Actualité publiée il y a 2 mois 1 semaine 4 jours
Bioelectronics Medicine
Une stimulation non invasive, par un « simple » dispositif vibrotactile, appliqué sur la branche auriculaire du nerf vague dans la cymba concha pourrait supprimer ou réduire l'inflammation chez les patients atteints de polyarthrite rhumatoïde

Une stimulation non invasive, par un « simple » dispositif vibrotactile, appliqué sur la branche auriculaire du nerf vague dans la cymba concha pourrait supprimer ou réduire l'inflammation chez les patients atteints de polyarthrite rhumatoïde. Un résultat important, documenté par cette petite série d’études pilotes menée chez 6 patients atteints, publiée dans la revue Bioelectronics Medicine, et qui vient confirmer l’efficacité de ce principe thérapeutique déjà suggéré par de précédentes recherches.

 

La polyarthrite rhumatoïde est une maladie inflammatoire chronique caractérisée par des douleurs, un gonflement et une raideur des articulations. Généralement, les signes et les symptômes de la maladie sont traités par médicaments antirhumatismaux synthétiques et biologiques. Cependant, ces médicaments peuvent entraîner des effets indésirables et ne sont pas efficaces chez tous les patients.

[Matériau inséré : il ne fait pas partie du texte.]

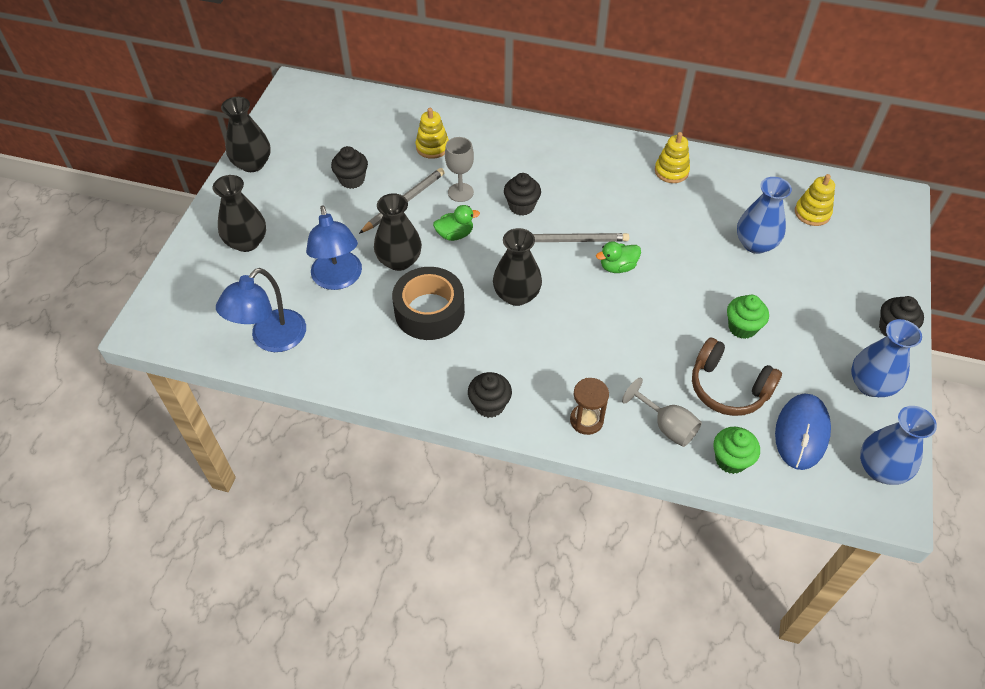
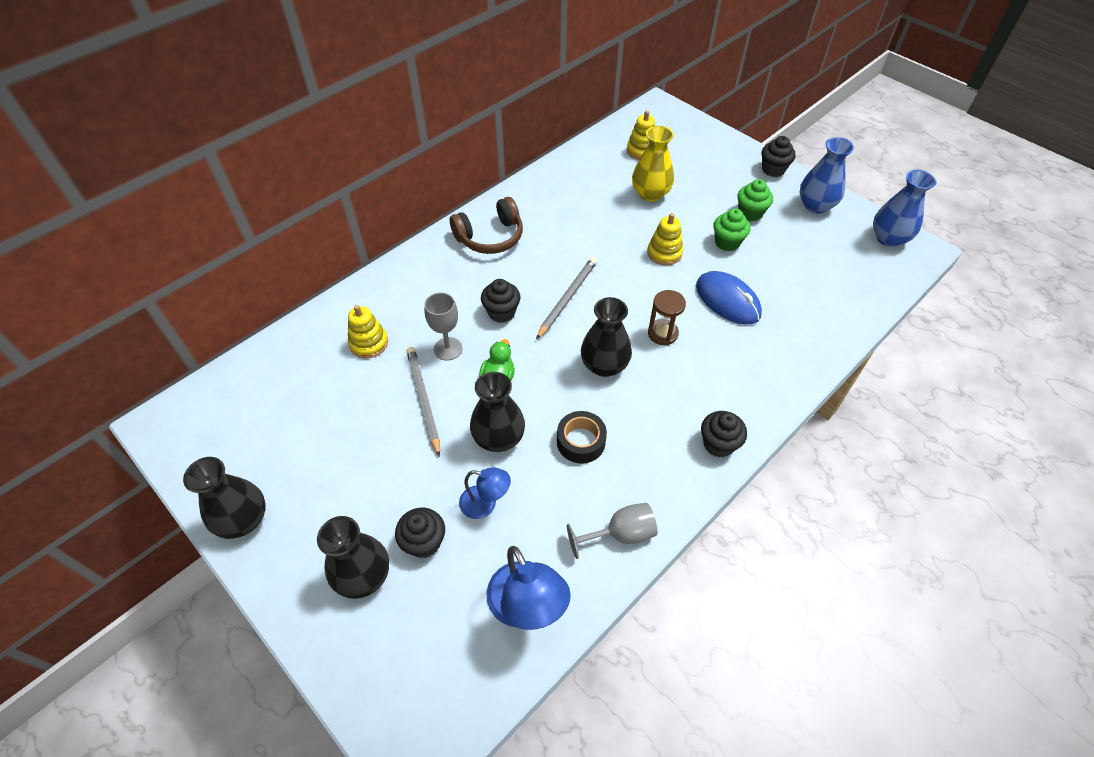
camera: 60 degrees left, 0 degrees up
(338, 279) = (485, 504): blue lamp -> blue lamp, size x0.60
(352, 180) = (354, 431): black cupcake -> black cupcake (424, 542)
(429, 311) = (581, 442): black tape -> black tape, size x0.63
(586, 420) = (769, 382): brown hourglass -> brown hourglass (662, 333)
(617, 267) = (618, 283): green duck -> none
(667, 426) = (799, 333): grey goblet -> grey goblet (621, 534)
(671, 171) = (539, 200): yellow stacking toy -> yellow stacking toy (664, 253)
(728, 388) = (780, 279): brown headphones -> brown headphones (490, 237)
(730, 460) = (848, 312): green cupcake -> green cupcake (750, 213)
(755, 244) = (650, 194): blue vase -> yellow vase
(801, 433) = (840, 261): blue mouse -> blue mouse (727, 300)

ce traitement par dispositif bioélectronique permettait d’inhiber la production de cytokines, des protéines qui favorisent l'inflammation

 

Une nouvelle stimulation bioélectronique prometteuse : cette équipe de scientifiques en médecine bioélectronique de l'Institut de recherche médicale Feinstein (New York) en collaboration avec des chercheurs de l'Université d'Amsterdam a mené une série d'études cliniques pilotes visant à évaluer l'effet de cette nouvelle stimulation bioélectronique. Ces travaux confirment que cette stimulation non invasive de l'oreille externe réduit significativement les symptômes de la maladie chez ces patients atteints de polyarthrite rhumatoïde (PR). Précisément, en testant l’efficacité de la technique, les chercheurs ont découvert que ce traitement par dispositif bioélectronique permet d’inhiber la production de cytokines, des protéines qui favorisent l'inflammation et réduisent les réponses inflammatoires chez les patients atteints de polyarthrite rhumatoïde. Le dispositif bioélectronique cible ainsi la réponse inflammatoire, réduit la production de TNF (facteur de nécrose tumorale : une cytokine) et l’inflammation chez ces patients atteints de PR. Cet effet suppressif persiste durant 24 heures.

 

« Nous sommes heureux de constater que ce nouveau traitement bioélectronique réduit considérablement le gonflement et l'inflammation associés à la PR », commente l’auteur principal, le Dr Sangeeta S. Chavan.